Descending to the bridge and crossing it, I drove down to Sydney. In 2005, when I visited here, Sydney town was still recovering from the impact of the industries that have been shut down in the region and I did not spend much time there. After driving in down town Sydney for half an hour, I took Highway 4.

The beautiful journey back to where I began in this Island
It was time for me to head back to Port Hastings, the start of my journey inside the Cape Breton island. I took the Bras d'Or lake scenic trail and drove along the scenically beautiful Bras d'Or lake, stopping on the way to eat my brunch of fish burger that I had purchased on the way. I stopped to have a breath taking view of the Bras d'Or lakes from a park besides road at Irish cove

The Bras d'Or is a unique inland salt-water lake system stretching for 80 kilometres and is famous with sailing enthusiasts. The lakes are a traditional home of Mi'kmaq, natives of Nova Scotia. They have been living here for thousands of years, much before the first Europeans set their foot in. Visitors can visit their Reserves and at one of them, the Wagmatcook Island, there is a cultural centre where native craft is available for purchase.

I continued my journey along the Lake Shores with expansive blue skies and clear water. The Alexendar Graham Bell National Historic site, housing items belonging to the famous inventor of telephone. Bell who settled along the shores of Bras d'Or lakes was once asked why he did so. He quipped, "I have travelled the globe. I have seen the Canadian and American Rockies, the Andes and the Alps and the highlands of Scotland, but for simple beauty, Cape Breton outrivals them all." As I drove back towards Toronto, I was pretty sure why he meant that.

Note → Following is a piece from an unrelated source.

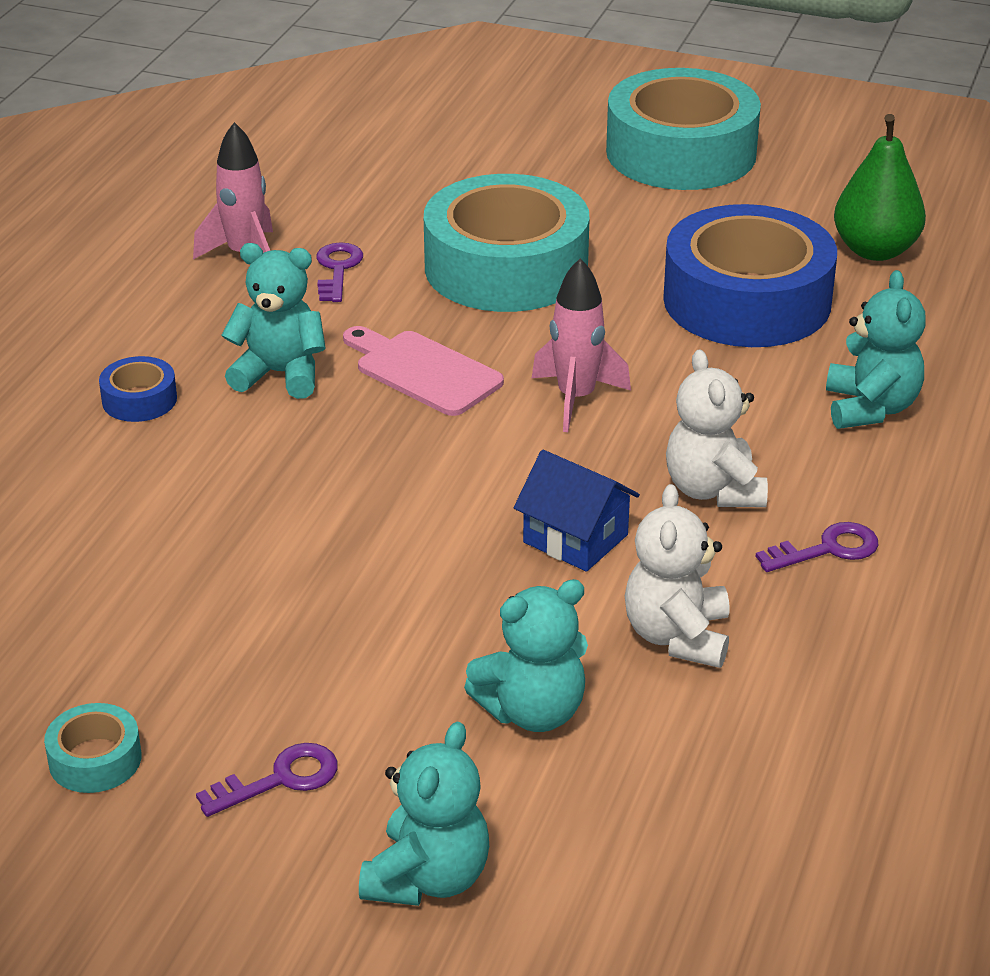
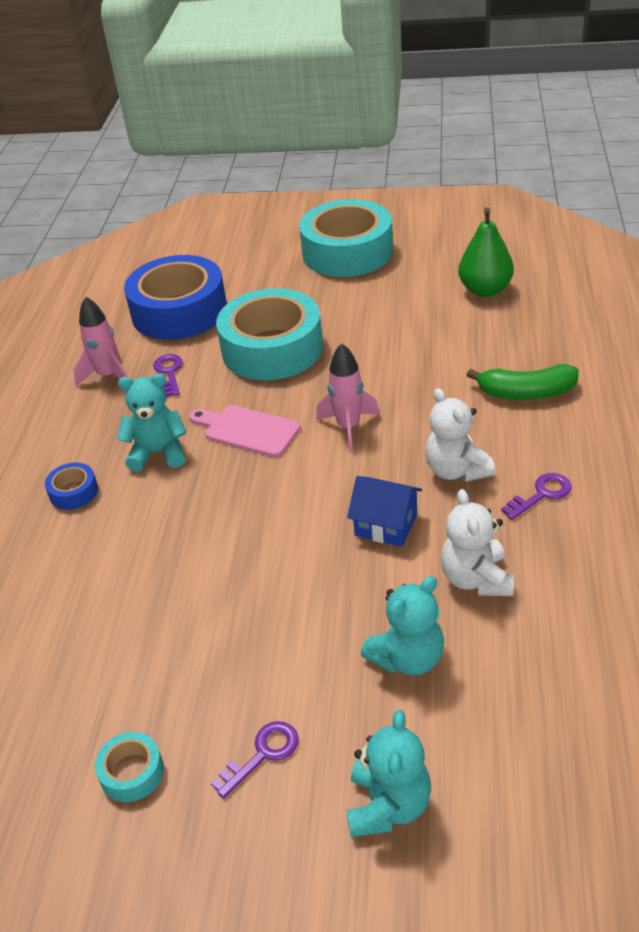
camera: 10 degrees left, 5 degrees up
(747, 301) = (424, 339): blue tape -> blue tape (179, 311)
(870, 408) = (526, 393): turquoise teddy bear -> green banana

Continuing my journey on the beautiful road, I reached Marjoree Harbour at Canso Causeway. There are few places in North America to match the gracefully blend of enchanting views, untamed wilderness, interesting maritime culture and warm people that can be experienced in Cape Breton Island particularly along the Ceilidh train, Cabot trail and Cape Breton Highlands National Park. A visit to this Jewel of Canada’s Atlantic will tell you why.

An Indian immigrant's solo driving adventure for a week from Toronto to Canada's Atlantic coast, in Aug. 2005 - Post 9 (of 10).